Ms Wilson - who does not get the travel subsidies because she was elected in 1999 - could not remember the provision in detail but said that after Parliament rose for the 2008 election, some MPs who were leaving had approached her to dispute it.
She had sought the views of all parties and agreed to drop it after only one objected.
Only MPs elected before 1999 get the travel perks when they leave Parliament and the value of the subsidies increases with every term they serve.
The freeze at 2005 levels would have affected 26 MPs elected in 1993 and 1996 who were still in Parliament in 2008 by pegging their discounts at 60 per cent and 75 per cent respectively, rather than the top 90 per cent subsidy they will now qualify for.

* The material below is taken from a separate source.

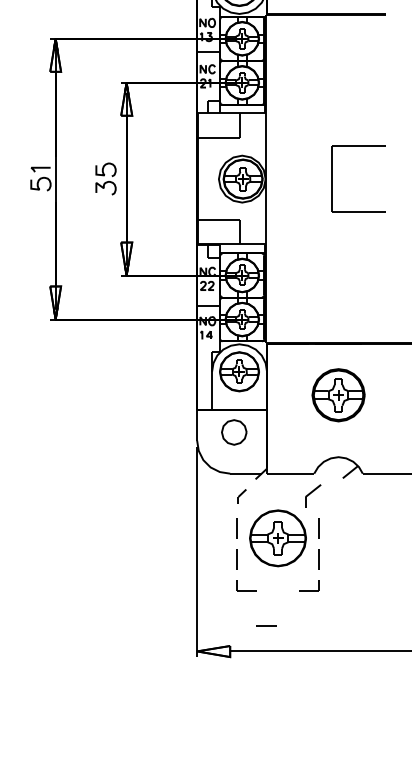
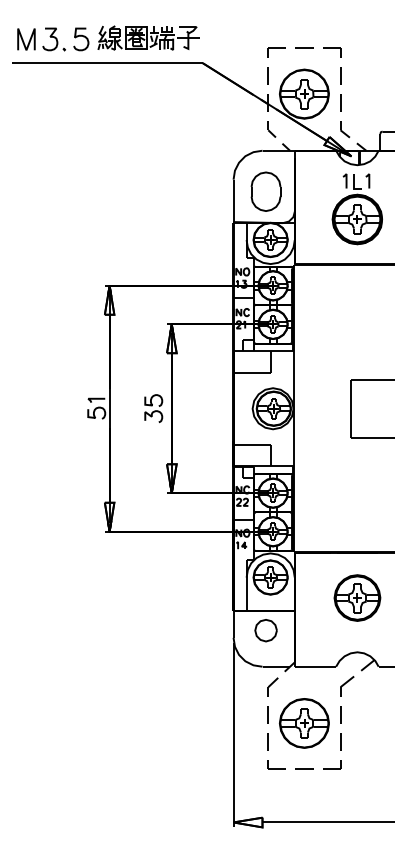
part: (241, 496) -> (272, 686), size x1.43
part: (313, 496) -> (347, 686), moved
line: (266, 625) -> (304, 768), moved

Thirteen did not return after the election and can now claim the subsidy.
Ms Wilson said there was nothing unusual in the change - MPs frequently lobbied the Speaker for changes or disagreed with the way provisions were applied.
The rules regarding the entitlements of MPs and former MPs were reviewed by the Speaker annually and any changes were based on the recommendations of the Parliamentary Service Commission.

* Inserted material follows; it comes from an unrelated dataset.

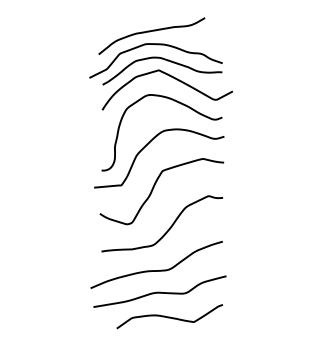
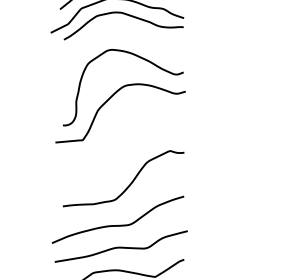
curve: (171, 77) -> (132, 32), removed
curve: (154, 187) -> (115, 142), removed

The perk is available only for MPs elected before 1999, and the freeze was first mentioned in 2003 by the MPs' grouping on the Parliamentary Service Commission in an apparent bid for fairness in the treatment of members elected soon before 1999 and those elected after.
Ms Wilson said she remained unhappy with the apparently lifelong entitlements former MPs elected before 1999 had, saying she believed they sorely needed to be reviewed.
She did not recall it as being "a freeze", but her directions refer to the subsidy levels being "frozen" for MPs at the 2005 level.
When the 2008 directions came out without the provision, the determination putting them into effect also noted they "remove the freeze on former members' travel rebates" that had applied the previous year.
HISTORY OF THE FREEZE
August 2003: Parliamentary Service Commission (cross-party group of MPs) notes MPs elected after 1999 get no retirement benefits and recommends the retirement travel subsidies of current MPs elected before 1999 be frozen at 2005 levels.
November 2003: Speaker Jonathan Hunt notes the change is proposed.
December 2007: Speaker Margaret Wilson inserts it into her Speaker's Directions.
November 1, 2008: After lobbying from some retiring MPs, Margaret Wilson issues new directions that remove the freeze on rebates.
August 2009: Speaker Lockwood Smith orders a briefing on the issue.